[226] Roché, architecte, à qui Delacroix avait confié l'exécution des tombeaux de sa famille, notamment le monument qu'il éleva à son frère le général Delacroix, mort en 1845. C'est en reconnaissance de ses soins que Delacroix lui fit hommage du tableau dont il est question ici. (Voir Catalogue Robaut, n° 1019.) «Comme, au dernier Salon, j'avais exposé un Lion, qui avait généralement fait plaisir, j'ai pensé à vous envoyer une espèce de pendant à ce tableau.» (Corresp., t. I, p. 328 et 320.—Lettre à M. Roché).
[1847]
Mardi 19 janvier.—A dix heures et demie chez Gisors[227], pour le projet de l'escalier du Luxembourg. Ensuite à la galerie retrouver M. Masson[228]; il renonce de lui-même à graver le tableau. Chez Leleux[229]; causé d'un projet d'exposition. Temps superbe: gelée.
—Panthéon. Coupole de Gros; hélas! maigreur, inutilité.
Les pendentifs de Gérard que je ne connaissais pas: la Mort, la Gloire, avec Napoléon dans ses bras, et je ne sais quel Sauvage à genoux sur le devant; la Patrie, une grande femme armée et environnée de crêpes près d'un tombeau, gens prosternés, une figure volante sur le tombeau, qui est la seule belle chose de tout cet ouvrage: belle tournure, beau mouvement, l'œil poché par je ne sais quel accident; la Justice: il m'est impossible de me rappeler la moindre chose de ce tableau. La Mort: une femme soutient ou frappe, on ne sait lequel, un homme encore jeune, qui cherche à se retenir à un monument dont le caractère est incertain; sa pose n'est pas mauvaise; sur le devant, autres gens prosternés incompréhensibles.

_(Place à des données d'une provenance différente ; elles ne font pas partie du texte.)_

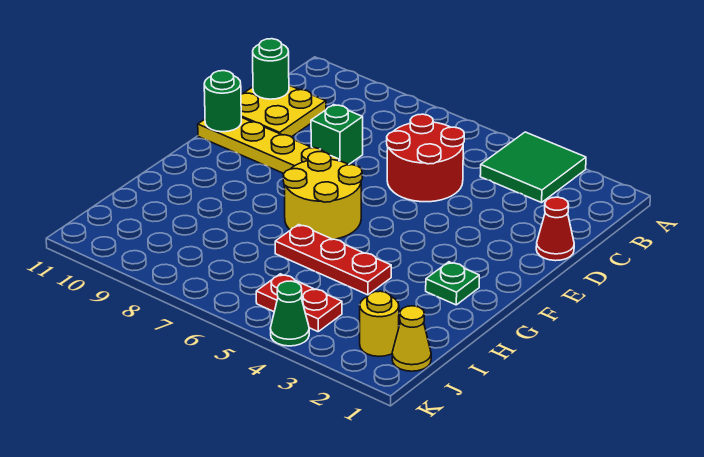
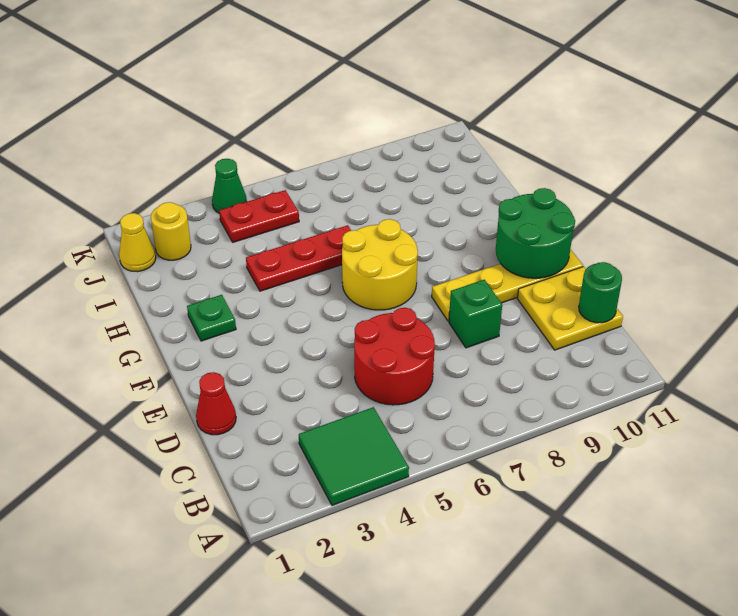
green round brick E11 level 2 -> green round brick E10:F11 level 2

Tout cela d'une couleur affreuse: des ciels ardoise, des tons qui percent les uns avec les autres, de tous côtés. Le luisant de la peinture achève de choquer et donne une maigreur insupportable à tout cela. Un cadre doré d'un caractère peu assorti à celui du monument, prenant trop de place pour la peinture, etc.
—Ensuite chez Vimont[230], mon élève. Vu un Prométhée, sur son rocher, avec des nymphes qui le consolent; l'idéal manque.